Firm reassesses value of loss-making waste collection contracts
Kier has downgraded the fair value of the assets it acquired in the May Gurney takeover last July by £45m.
The firm said the downgrade was driven by its revaluation of long-term loss-making waste disposal contracts.
The value of May Gurney on Kier’s balance sheet remains £222m, but a larger portion of this is now listed as goodwill than at the time of the takeover in June 2013.
Goodwill now comprises £192m of May Gurney’s value, up from £147m it estimated in September 2013.
The firm said waste collection contracts with Bristol and Cheshire West and Chester councils “continued to be challenging”.
It added: “This and other areas have necessitated a total £68m fair value adjustment of which £52m predominantly relates to the long duration loss-making environmental contracts.”
These fair value adjustments were partially offset by an increase in the valuation of May Gurney’s intangible assets and tax liabilities and a lessening of its pension obiligations, leading to total downward adjustment of £45m.
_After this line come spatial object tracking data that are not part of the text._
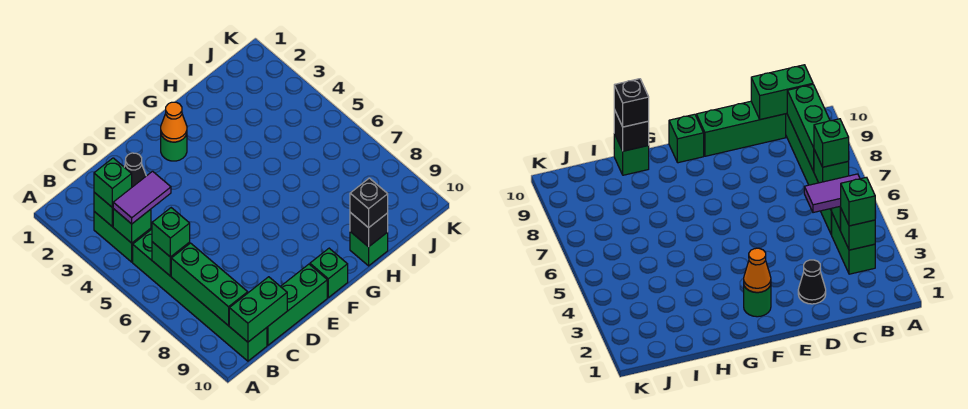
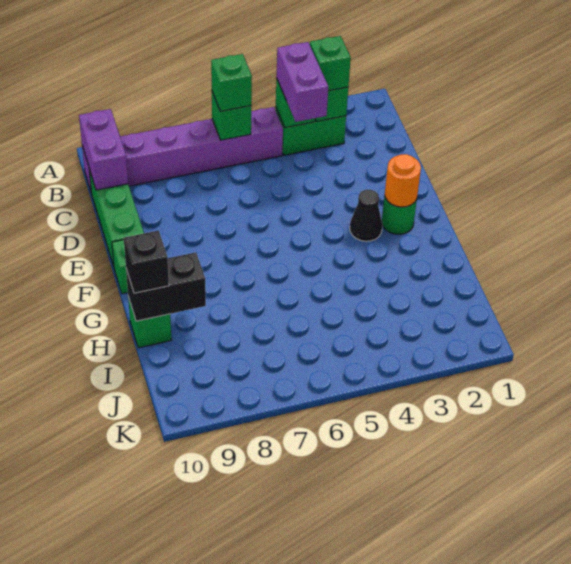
purple tile B4:C4 level 3 -> purple brick B4:C4 level 3
green brick B5:B10 level 1 -> purple brick B5:B10 level 1
green brick B7:B9 level 2 -> none
green brick B10:C10 level 2 -> purple brick B10:C10 level 2
black cone D2 level 1 -> black cone F3 level 1
orange cone F2 level 2 -> orange round brick F2 level 2
black brick H10 level 2 -> black brick H9:H10 level 2

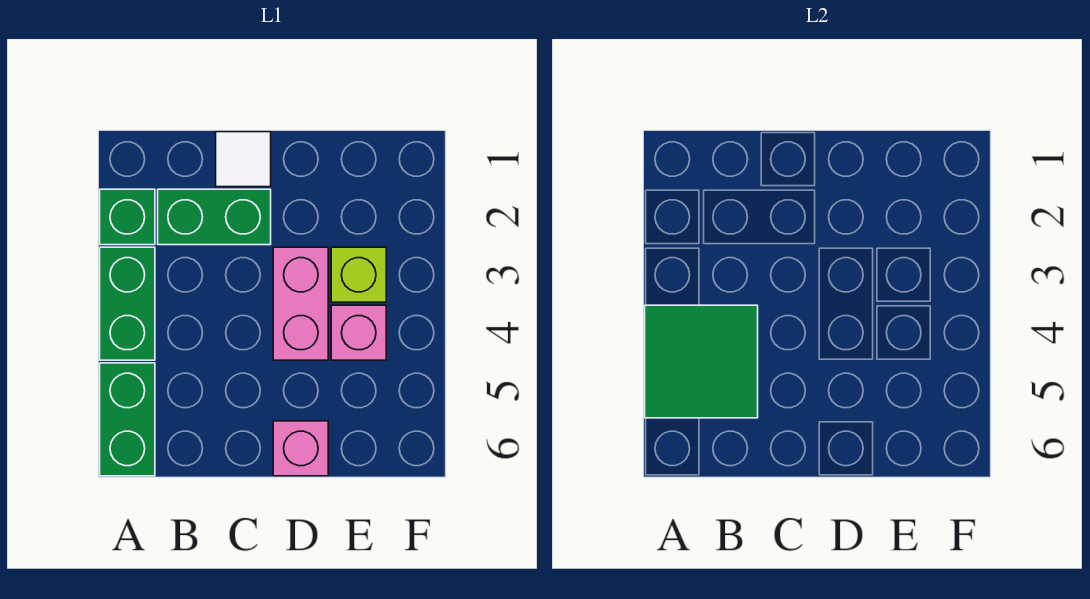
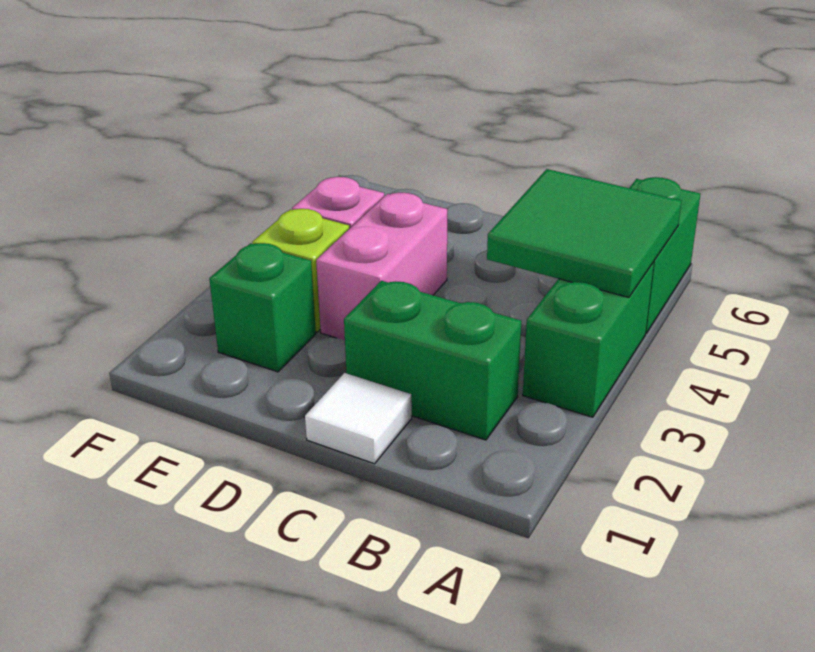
green brick A2 level 1 -> green brick E2 level 1
pink brick D6 level 1 -> none

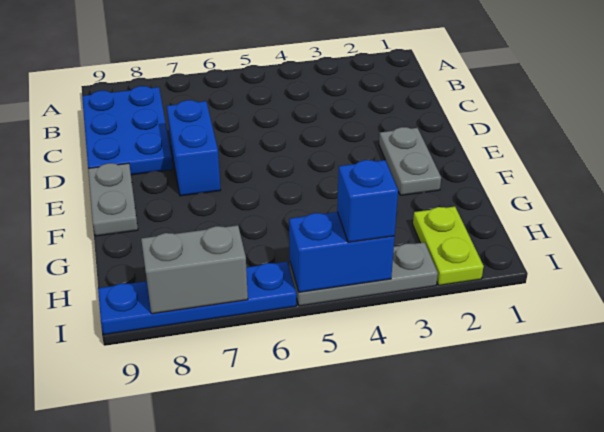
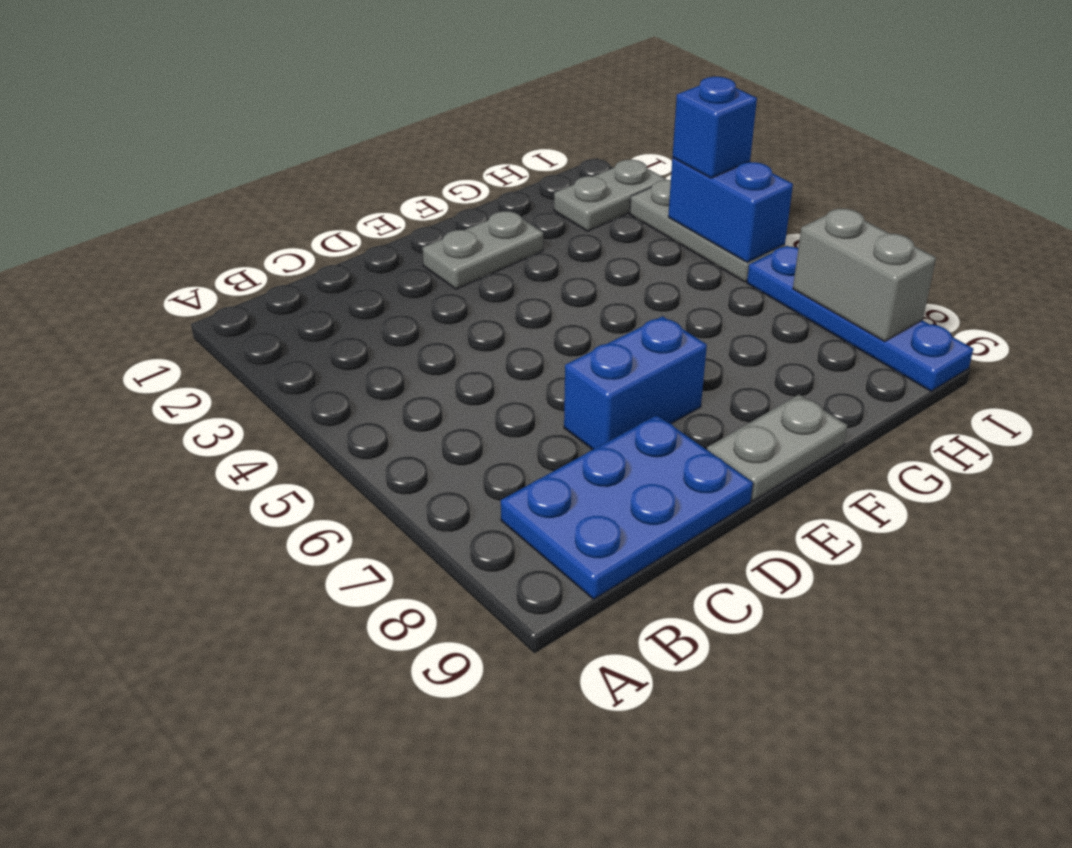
lime plate H2:I2 level 1 -> grey plate H2:I2 level 1

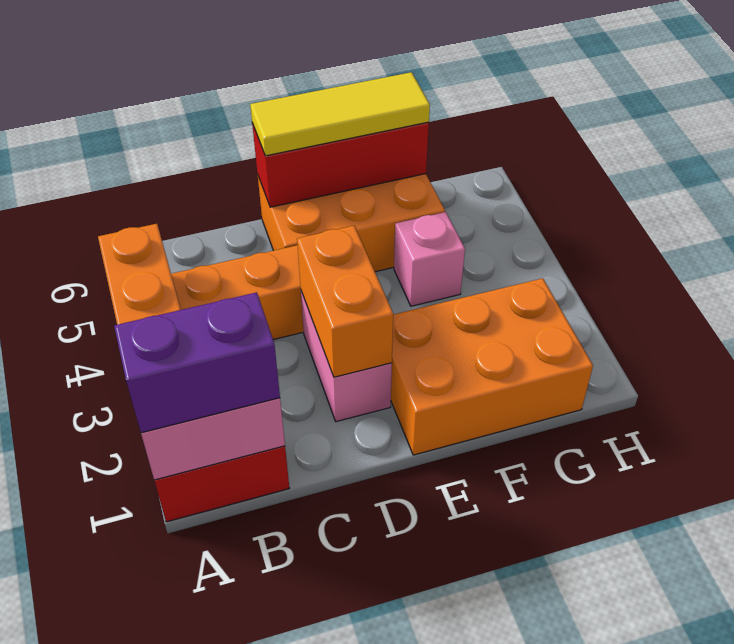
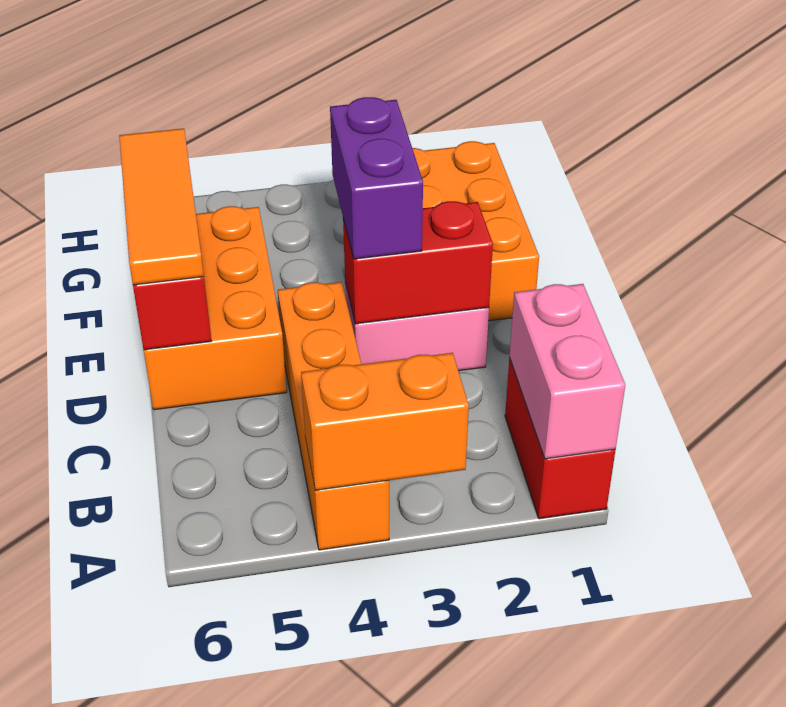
purple brick A1:B1 level 3 -> purple brick D3:E3 level 3
orange brick D2:D3 level 2 -> red brick D2:D3 level 2
yellow tile D6:F6 level 3 -> orange tile D6:F6 level 3
pink brick F4 level 1 -> none

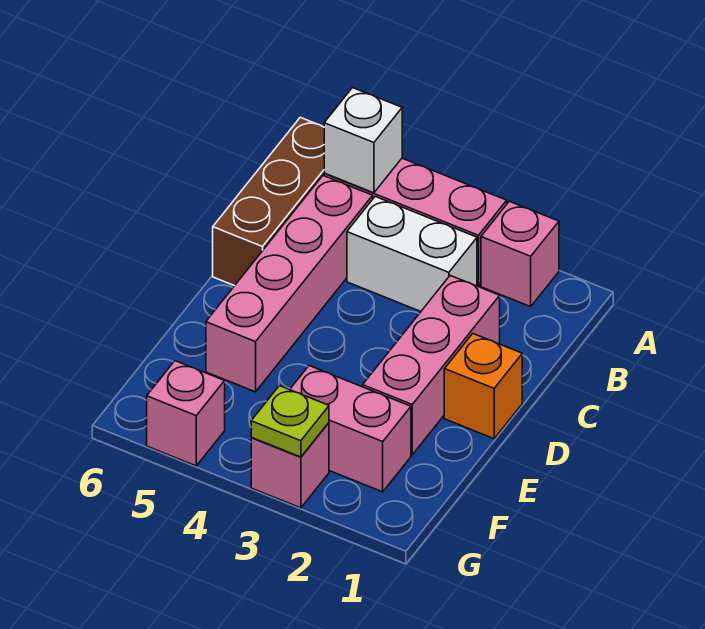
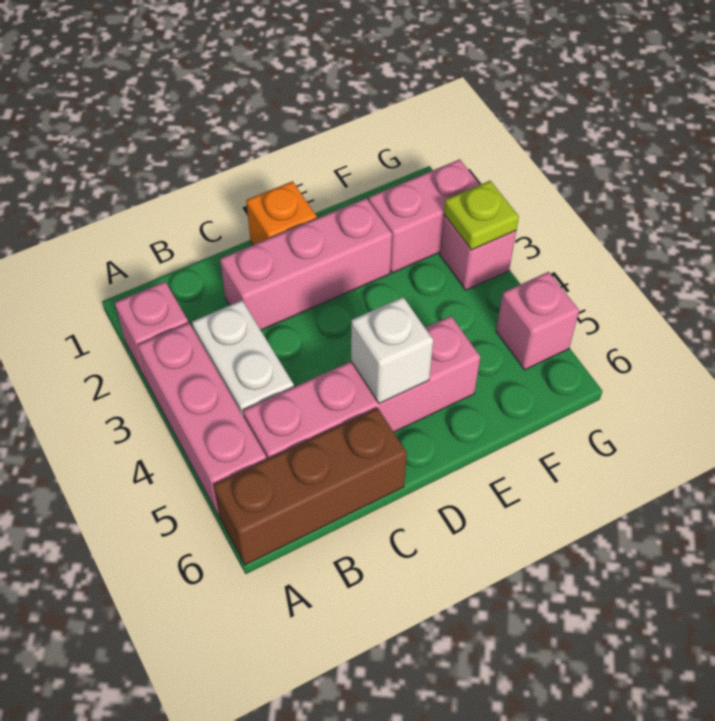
white brick A5 level 2 -> white brick D5 level 2
pink brick F2:F3 level 1 -> pink brick F2:G2 level 1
The news comes as May Gurney’s final set of accounts were published revealing the same problem contracts had tipped the firm £51m into the red.
In accounts filed at Companies House, May Gurney reported it made a £51m pre-tax loss in the year to 31 March 2013, down from a pre-tax profit of £21m the year before.
Speaking to Building, Haydn Mursell, Kier’s group finance director, said: “When we did due diligence we knew the contracts that would be challenging but the provision [this week] is not materially different to when we did due diligence.”
Earlier this month, chief executive Paul Sheffield announced he would be leaving the business at the end of June and Mursell would takeover as chief executive.
Mursell, said he would not be making any major changes to the firm’s strategy.
He said: “My primary focus, in the short term, is to bed down May Gurney and get the performance exactly where we want it. There’s no indication at the moment that that won’t be exactly where we expect it to be.”
“I will get out and about the business and talk to as many people as I can. I wouldn’t expect a significant change in strategic direction.”
Mursell said he would focus on growing the business organically.
He said: “In construction our growth is going to come from our infrastructure business that has grown from around £150m of revenue three years ago to near on £400m this year.”
He said the upcoming AMP6 regulated spending period in the water sector, which runs from April 2015 to March 2020, showed “a lot of promise”.
“I also want to see our overseas business grow, particularly in the Middle East with the opportunities that we can see,” he said. “Our residential presence will pick-up and the public sector will be reasonably stable.”